To earn the ALC you must: 1) be an active REALTOR member, 2) complete the LANDU education program (RLI offers 11 courses; required core courses must be finished), 3) demonstrate a documented land transaction volume threshold, 4) join RLI and pay annual dues, and 5) pass the comprehensive online ALC final exam (100 questions, 2 hours, 70% to pass). Total tuition for required coursework typically runs $3,000-5,000.

What does the ALC final exam cover?

The ALC comprehensive final exam is a 100-question online proctored test covering eight content areas: Land Brokerage Fundamentals (15%), Agricultural Land (15%), Ranch and Recreational Land (15%), Timber and Forestry (10%), Transitional Land and Site Development (15%), Land Investment Analysis (15%), Environmental and Regulatory (10%), and Ethics and RLI Code (5%). You have 2 hours and need 70% to pass.

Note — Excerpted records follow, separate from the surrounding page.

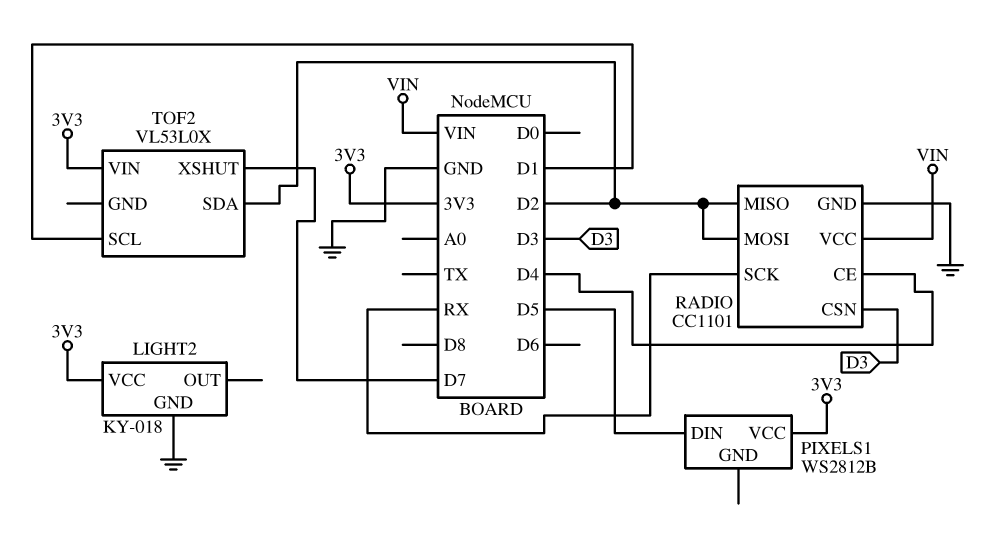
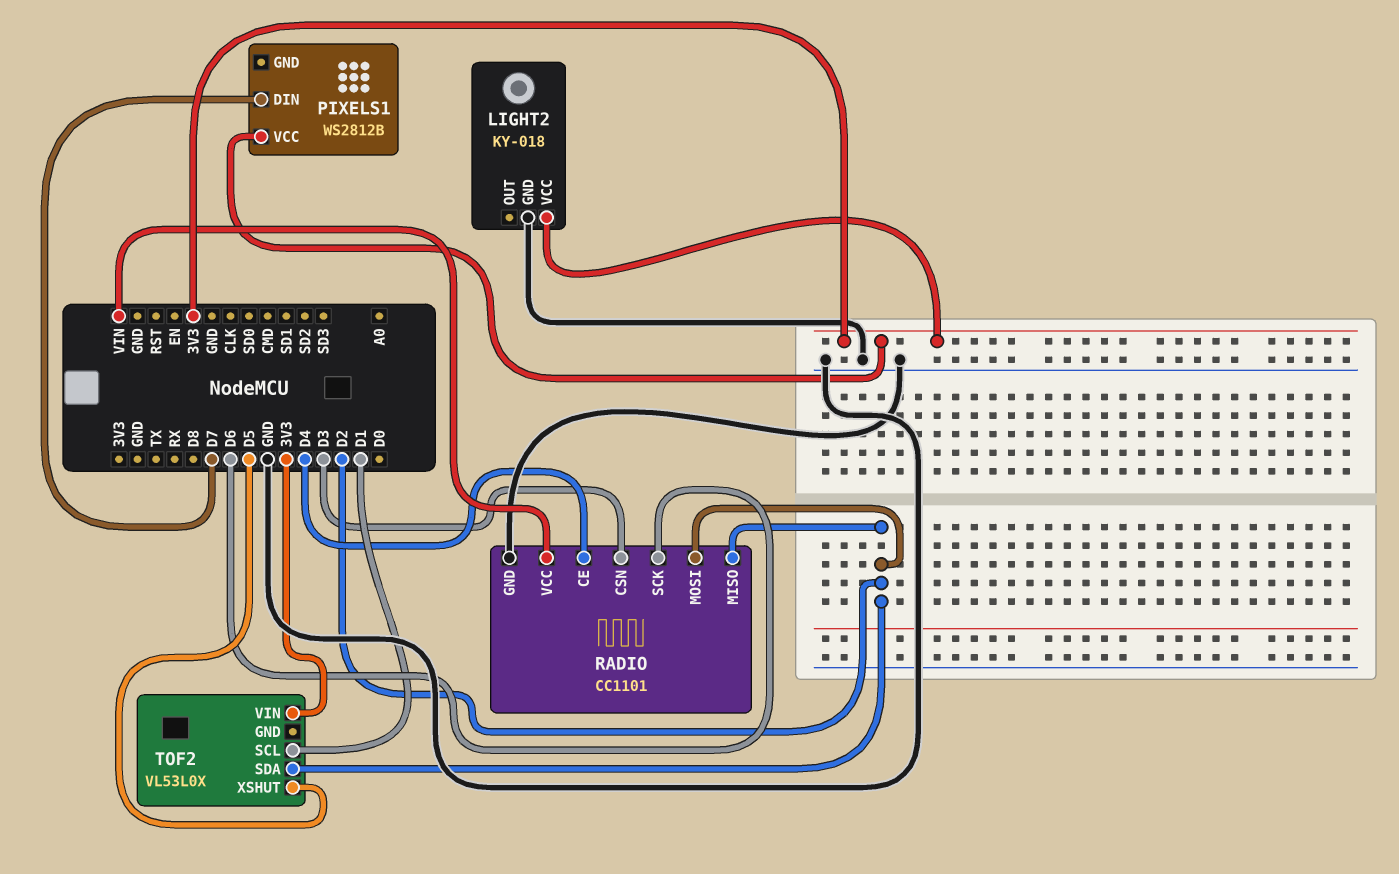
PIXELS1 pin DIN: D5 -> D7
RADIO pin SCK: RX -> D6
TOF2 pin XSHUT: D7 -> D5

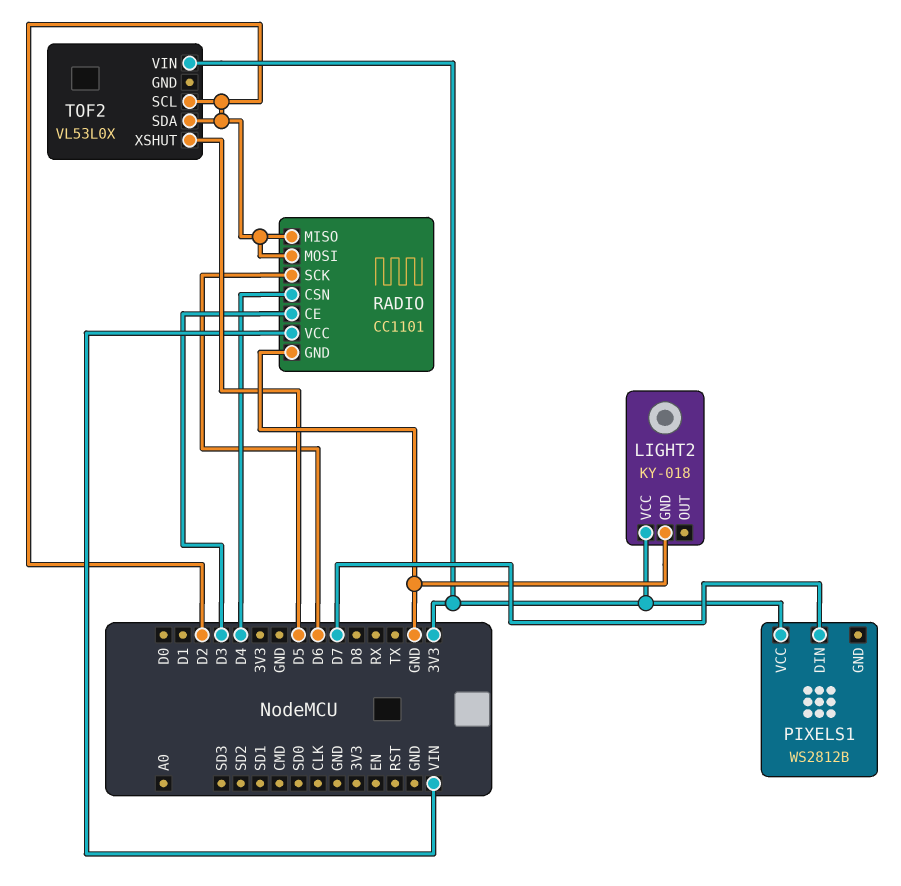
RADIO pin CE: D4 -> D3
RADIO pin CSN: D3 -> D4
TOF2 pin SCL: D1 -> D2

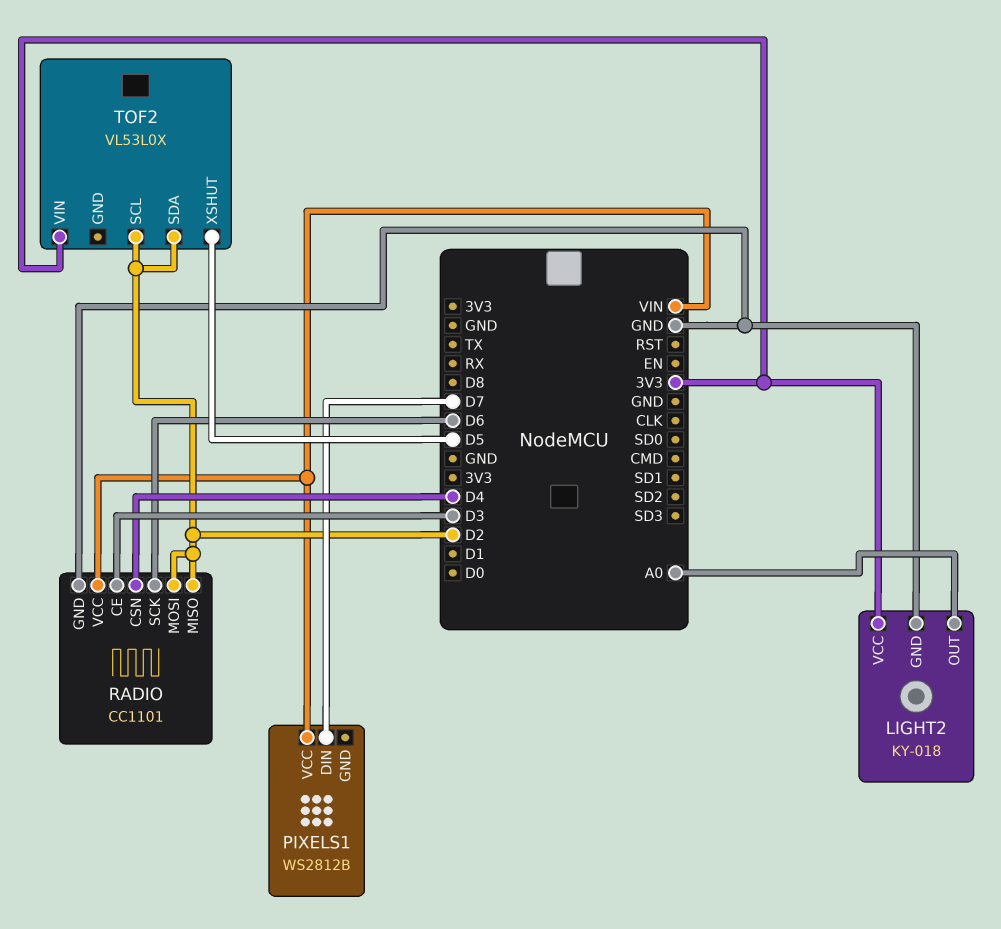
LIGHT2 pin OUT: none -> A0
PIXELS1 pin VCC: 3V3 -> VIN

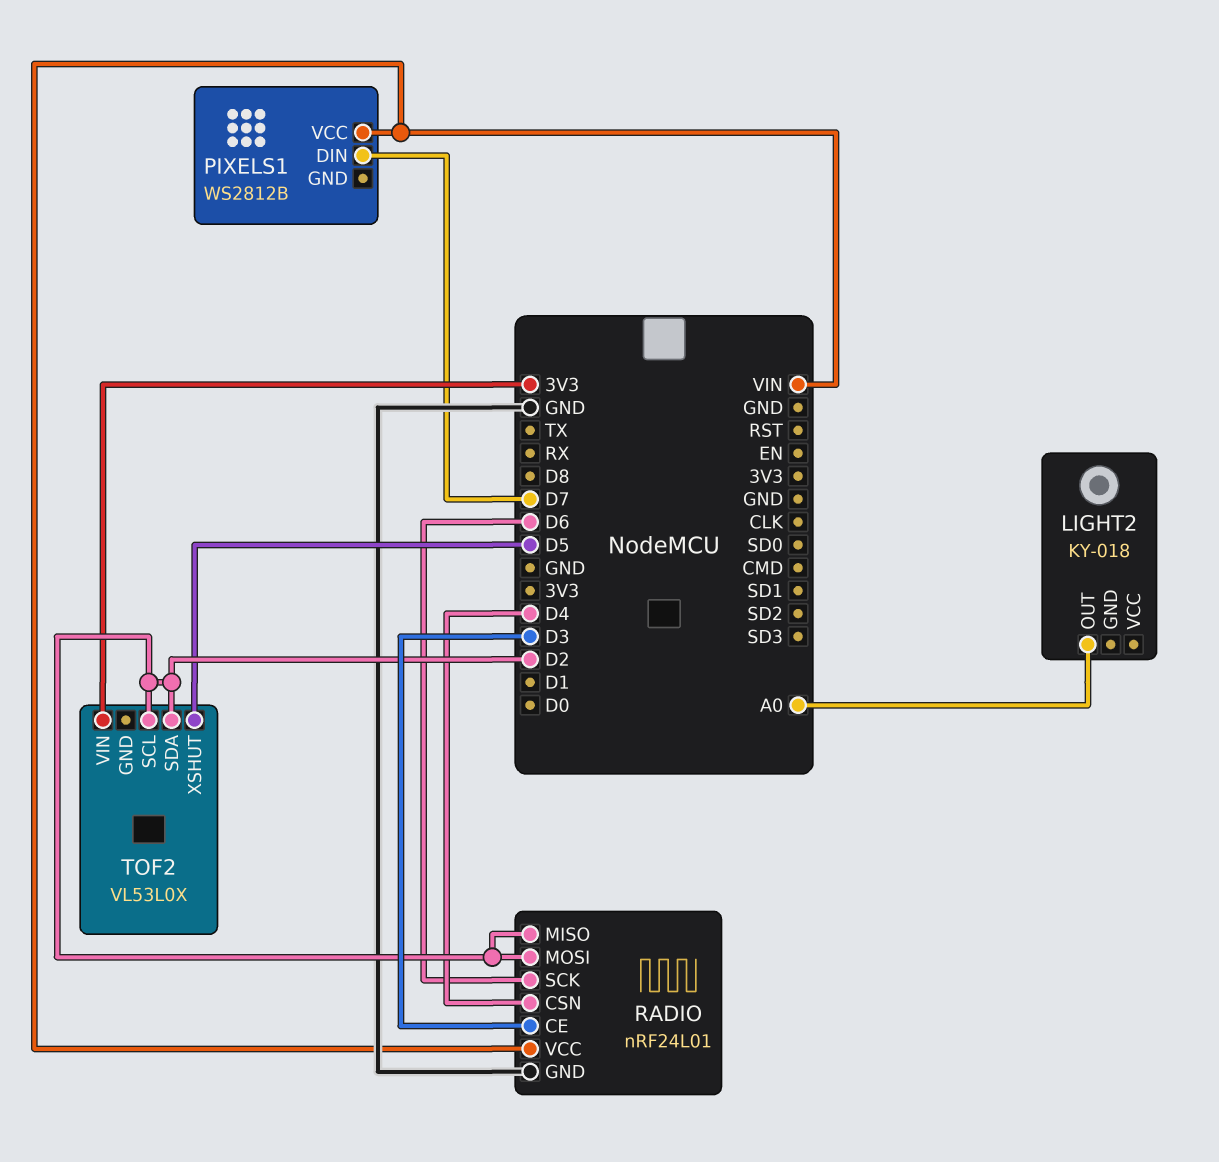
LIGHT2 pin GND: GND -> none
LIGHT2 pin VCC: 3V3 -> none
RADIO: CC1101 -> nRF24L01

What is the LANDU education program?

LANDU is RLI's land-specific education program. It includes courses on Land Investment Analysis, Tax Deferred 1031 Exchanges, Tax Implications of Real Estate, Agricultural Land Brokerage, Recreational Land Real Estate, Timberland, Transitional Land, Site Selection, Land 101, Mineral Rights, and Site Development. Required core courses must be completed before sitting for the comprehensive exam; electives let candidates focus on their specialty.

How is land brokerage different from residential or commercial real estate?

Land transactions involve unique factors: PLSS surveys (section-township-range), water rights (riparian East vs prior appropriation West), mineral and split estate considerations, conservation easements, environmental review (USACE 404 wetlands, NEPA, Endangered Species Act), 1031 like-kind exchanges, and specialty valuation methods for cropland, timber, and recreational use. Comps are scarce and due diligence is far more technical than residential or even commercial buildings.

Is the ALC designation worth it?

ALC is the premier land brokerage credential. Holders gain access to RLI's national referral network, the Land Connections magazine, the National Land Conference, and exclusive marketing tools. RLI surveys consistently report ALC designees close higher transaction volumes than non-designated agents. The investment ($3,000-5,000 in coursework plus annual dues) is typically recouped through a single referred or higher-quality transaction.